NLRB sides with gig economy firms as worker classification landscape evolves

published in HR Daily Advisor | January 30, 2019

On January 25, 2019, the National Labor Relations Board issued a decision in the SuperShuttle DFW, Inc. case that was seen as welcome news for many businesses that rely on independent contractors.  In finding that SuperShuttle franchisees are independent contractors – not statutory employees – due in large part because they enjoy significant entrepreneurial opportunity for economic gain as well as “nearly unfettered control” over their work, the NLRB re-affirmed its pre-2014 position that a common-law agency test be used to determine whether workers should be classified as employees or independent contractors.

In an article for HR Daily Advisor, labor and employment attorney Phil Bruce advised employers to proceed with caution before classifying any of its workers as independent contractors, as the decision affects many areas of law.

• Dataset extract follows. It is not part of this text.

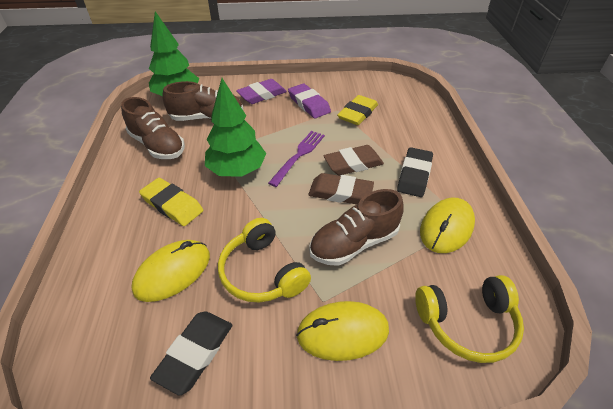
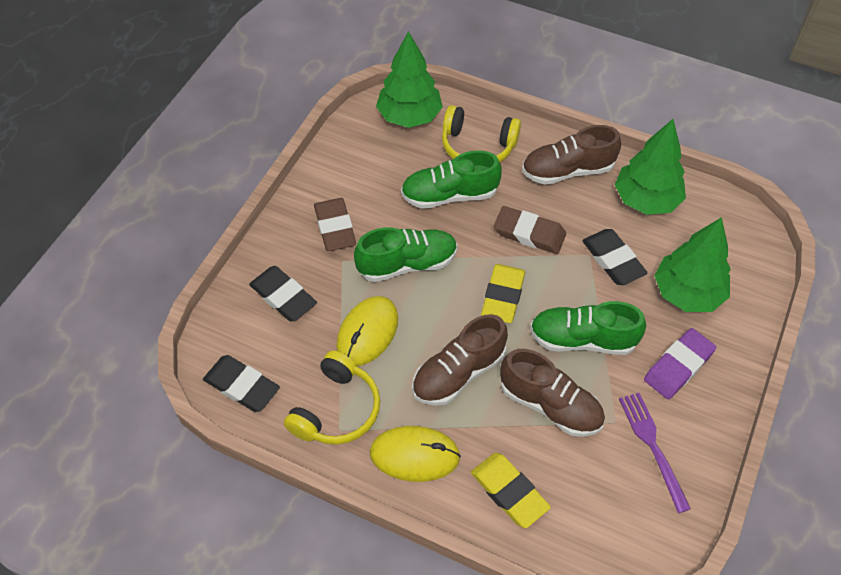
black eraser: 2 -> 3
green shoe: 0 -> 3
green tree: 2 -> 3
purple eraser: 2 -> 1
yellow mouse: 3 -> 2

“The classification of a worker can create issues with wage and hour laws, unemployment, workers’ compensation, antidiscrimination law, employee benefits, and more,” Bruce says. “The SuperShuttle decision provides some helpful guidance to companies wanting to use independent contractors, but it only touches a sliver of what organizations should be concerned about.

“For example, a company could potentially prevail with the NLRB based on the SuperShuttle decision and be hit with—and possibly lose—a collective action case under the Fair Labor Standards Act the next day,” Bruce says. “Because the standards of the independent contractor tests vary from law to law, it’s possible that workers meet the standard under one test and not another. In short, look at the whole picture.”